Dear Next President,
Many people believe that criminals should have harsher punishments to show them the effect of their choices. Some criminals feel reform when they have been imprisoned for a certain amount of time and then find themselves to never do their crimes. For the few people that do not learn their lesson after a certain amount of time, the government has developed a law to prevent them from ever seeing daylight again. Many people believe that an increase in sentencing will scare people into committing a crime, but this could lead to even higher populations in prisons than that already exist.

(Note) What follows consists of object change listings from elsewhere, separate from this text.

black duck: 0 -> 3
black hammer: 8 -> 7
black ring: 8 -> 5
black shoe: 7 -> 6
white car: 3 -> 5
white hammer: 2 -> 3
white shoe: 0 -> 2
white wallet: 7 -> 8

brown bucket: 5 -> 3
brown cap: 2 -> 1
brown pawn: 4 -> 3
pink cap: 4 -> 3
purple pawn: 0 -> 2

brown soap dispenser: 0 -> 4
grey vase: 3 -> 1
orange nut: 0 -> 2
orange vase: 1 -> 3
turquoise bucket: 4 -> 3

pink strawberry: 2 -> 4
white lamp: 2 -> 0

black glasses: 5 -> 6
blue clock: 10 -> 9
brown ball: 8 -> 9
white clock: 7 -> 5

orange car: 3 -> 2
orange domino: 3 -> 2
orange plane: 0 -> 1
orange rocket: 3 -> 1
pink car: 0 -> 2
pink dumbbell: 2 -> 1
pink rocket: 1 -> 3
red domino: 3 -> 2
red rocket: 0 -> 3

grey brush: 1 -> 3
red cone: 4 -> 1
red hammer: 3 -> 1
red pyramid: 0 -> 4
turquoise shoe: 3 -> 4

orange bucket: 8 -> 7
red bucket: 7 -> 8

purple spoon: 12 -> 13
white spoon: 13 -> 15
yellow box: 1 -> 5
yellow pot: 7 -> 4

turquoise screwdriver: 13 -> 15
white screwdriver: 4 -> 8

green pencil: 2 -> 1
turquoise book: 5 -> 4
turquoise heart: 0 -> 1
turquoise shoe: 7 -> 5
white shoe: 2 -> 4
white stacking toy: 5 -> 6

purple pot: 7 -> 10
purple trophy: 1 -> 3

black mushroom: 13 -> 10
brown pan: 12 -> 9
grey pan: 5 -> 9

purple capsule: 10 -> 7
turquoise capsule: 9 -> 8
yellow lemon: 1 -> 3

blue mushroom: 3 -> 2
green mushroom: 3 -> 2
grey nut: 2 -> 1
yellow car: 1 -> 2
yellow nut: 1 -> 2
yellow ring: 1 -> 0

Since many people believe that criminals with prior convictions need to be imprisoned to reform them, the community has approved of the “Three Strikes Law.” The “Three Strikes Law” is similar to a game of baseball, whereas if someone is convicted of the same felony, three different times, they will receive a life sentence. This law is helpful in removing people from the streets when they have not learned their lesson, but has the ability to create overcrowding in prisons. The government tried to combat this increase in prison populations with the “Broken Windows Law.” This law focuses more on the quality of life versus the severity of a crime, allowing an inmate to be released earlier if they possess exemplary behavior. The “Broken Windows Law” is supposed to decrease prison populations and the overcrowding issues, but has not had as strong of an effect as the government had hoped. These two laws have helped to make neighborhoods safer, and to decrease overcrowded populations.
Harsher punishments have the ability to scare people, but to also cause greater problems. The government has tried to prevent overcrowding with multiple laws and tried to stay adamant with Amendment VIII, and its sole purpose of giving defendants an impartial justice system. Harsher punishment can affect a person’s character and behavior during and after incarceration. Harsher punishments are not needed to help the crime rate, more crime prevention is needed instead. Sincerely, Madison
Bond, Philip, and Kathleen Hagerty. "Preventing Crime Waves." Kellogg Insight. Kellogg
School of Management at Northwestern University, n.d. Web. 03 Oct. 2016.
Francis, David R. "Sentence Enhancements Reduce Crime." Sentence Enhancements Reduce
Crime. The National Bureau of Economic Research, n.d. Web. 03 Oct. 2016.